Also, ambivalence is a reflection of not caring.  It is not a reflection of liking someone

Yes it is.. I've had several women fall in love with me who were ambivalent and downright rude and in self-denial.

 

  • Author
Posted (edited)

Not caring is not ambivalence either. Ambivalence MEANS two emotions in opposite directions. Not caring is an emotion in ONE direction.

Edited by User2022
Posted (edited)
9 minutes ago, User2022 said:

Yes it is.. I've had several women fall in love with me who were ambivalent and downright rude and in self-denial.

I looked up the word and my understanding of it was wrong.  Ambivalence means feeling two opposite ways at the same time.  

Yes, the person may love/like you at times.  And hate/dislike you at times.  However, it's not a given that someone who's conflicted in their reaction to you will end up caring.  When their feelings resolve, they may just as easily want to never see you again.  

Anyway, regarding you wanting to get back with her, why do you want this when you have all the following views on her?   And what's your rationale for considering rejecting her if she does want you back?  (second quote below)

On 1/4/2022 at 6:57 PM, User2022 said:

I ended it because what started out very promising turned into an emotional wall and sarcasm.

 

15 hours ago, User2022 said:

She has strong negative emotions towards me at the moment. For no reason. She freaked out when I pointed out that we are very similiar.

 If she wants to reverse this, it's on her. Maybe I will comply, maybe not.

 

15 hours ago, User2022 said:

And she hates me.

 

14 hours ago, User2022 said:

 She was a freakin Berlin Wall emotionally,

 

6 hours ago, User2022 said:

[ ]  She used to be nice. I first mistook her for teasing, but she has really made a switch. There is no fun going on.

 

Edited by basil67
  • Author
Posted (edited)
4 minutes ago, basil67 said:

I looked up the word and my understanding of it was wrong.  Ambivalence means feeling two opposite ways at the same time.  

Yes, the person may love you at times.  And hate you at times.  However, it's not a given that someone who's conflicted in their reaction to you will end up caring.  When their feelings resolve, they may just as easily want to never see you again.

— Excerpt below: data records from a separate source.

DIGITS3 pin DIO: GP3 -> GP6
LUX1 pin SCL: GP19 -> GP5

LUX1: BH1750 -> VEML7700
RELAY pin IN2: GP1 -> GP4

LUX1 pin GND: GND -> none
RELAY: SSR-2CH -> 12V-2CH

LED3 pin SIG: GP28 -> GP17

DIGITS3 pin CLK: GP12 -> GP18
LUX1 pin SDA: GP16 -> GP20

Anyway, regarding you wanting to get back with her, why do you want this when you have all the following views on her?   And what's your rationale for considering rejecting her if she does want you back?  (second quote below)

 

 

 

 

 

Because that all stems from a misimpression of me. I don't believe that she would be ambivalent were we to meet, because I am not that type of person. I am usually really liked, or completely indifferent to the other person. I have a very distinct personality.  

One can form ambivalent feelings about me online though. Texting is tough. 

Edited by User2022
Posted

Given her beliefs about you, do you think she will agree to meet?

And if so, is rejecting her still an option for you?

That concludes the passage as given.